During my experience in the distribution sector, I realized that champagne was the only luxury product present in all the retail networks and especially in supermarkets. The large houses are the image of champagne around the world, with brands that are built both in restaurants and wine shops, as in more festive places such as cocktail bars. The consumer, attracted by the image of these big brands that he perceives in these places, expects to find and be able to acquire them where he does his shopping so in a supermarket where hence we must also be present.
The large houses are the image of champagne around the world.
If your Cuvée Brut is present in all distribution networks, your Essentiel range is present mainly in wine shops and restaurants. Why this segmentation?
The challenges of champagne distribution vary between countries and their maturity in terms of consumption. In France, we have been witnessing for some years a return of the wine merchants who enjoy a flourishing activity. Champagne, and wine in general, are products for which consumers have great difficulty in making a choice. At the same time, we are observing an act of purchase connected to the experience where the consumer enjoys discussing, exchanging, and discovering. This is the strength of the wine merchants who meet the expectations of these consumers.
That is why we launched Essentiel, and most recently Essentiel Blanc de Blancs. They are non-vintage champagnes, made from specific crus that correspond to our style, which enjoy prolonged aging that reinforces their aromatic complexity, and which receives extra brut dosage to bring out precision and elegance. These wines correspond much more to what consumers expect from wine merchants or sommeliers, and they are dedicated to them. These cuvées carry technical elements that wine professionals can explain.
Your job at the helm of one of the greatest Champagne houses is peculiar and rare. How would you explain it?
When I’m asked about my work, I explain that I sell pleasure legally.
When I’m asked about my work, I explain that I sell pleasure legally, because my job is to develop and sell a bottle so that the consumer, when he o she opens it, lives a moment of pleasure. Champagne is magic: it is served on festive occasions, but also the simple opening a bottle creates magic and makes the occasion festive.

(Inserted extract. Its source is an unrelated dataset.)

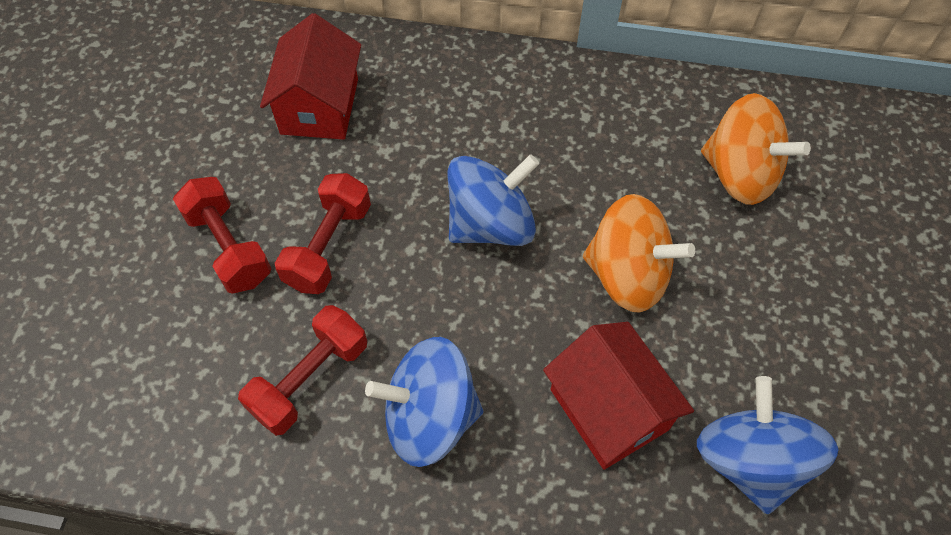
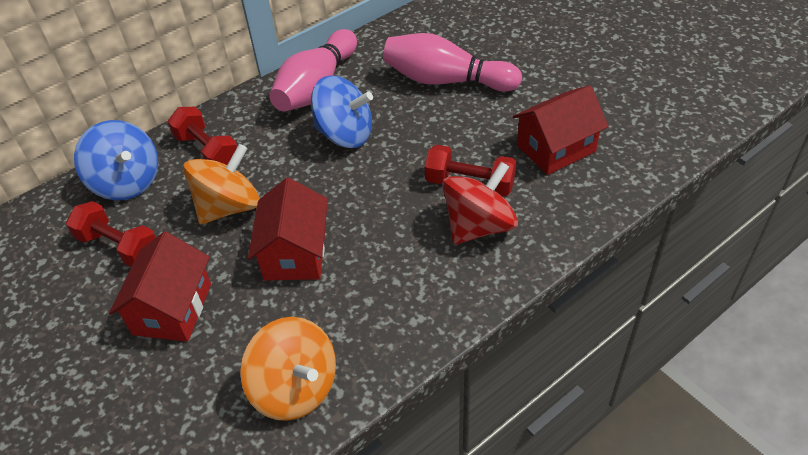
blue spinning top: 3 -> 2
pink bowling pin: 0 -> 2
red house: 2 -> 3
red spinning top: 0 -> 1

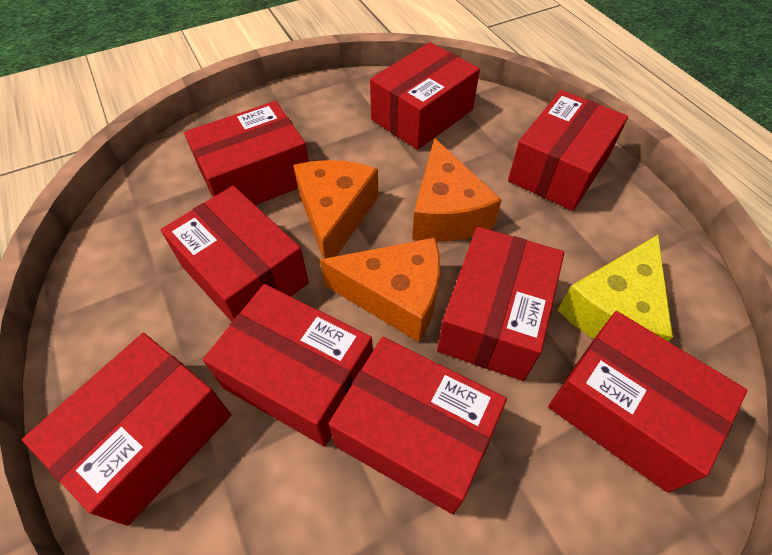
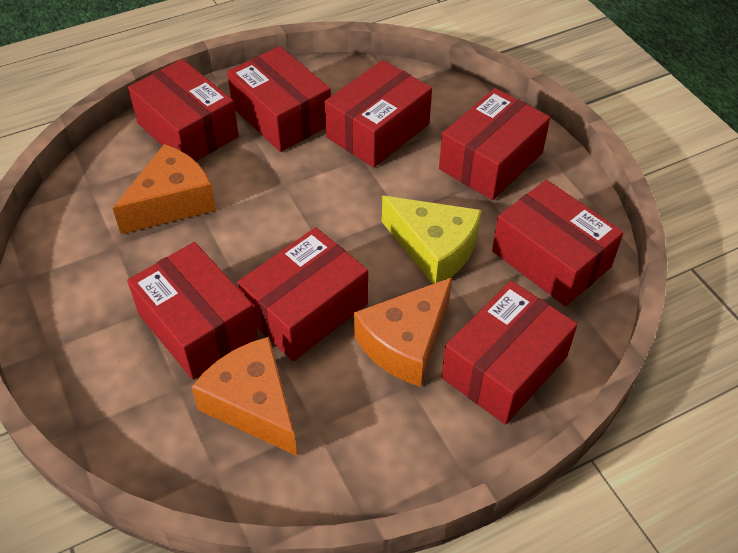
red box: 9 -> 8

Do you drink champagne every day?
No, because champagne is an exceptional product. I have the chance to drink it regularly, perhaps more often than other consumers, but opening a bottle of champagne is always a special moment for me.
What does champagne mean to you? What would life be like without champagne?
A life without champagne would be primitive. No other product makes me dream like champagne.
Champagne is elegance, know-how, heritage, and future. Life is worth living only when we make it exceptional. A life without champagne would be primitive. No other product makes me dream like champagne.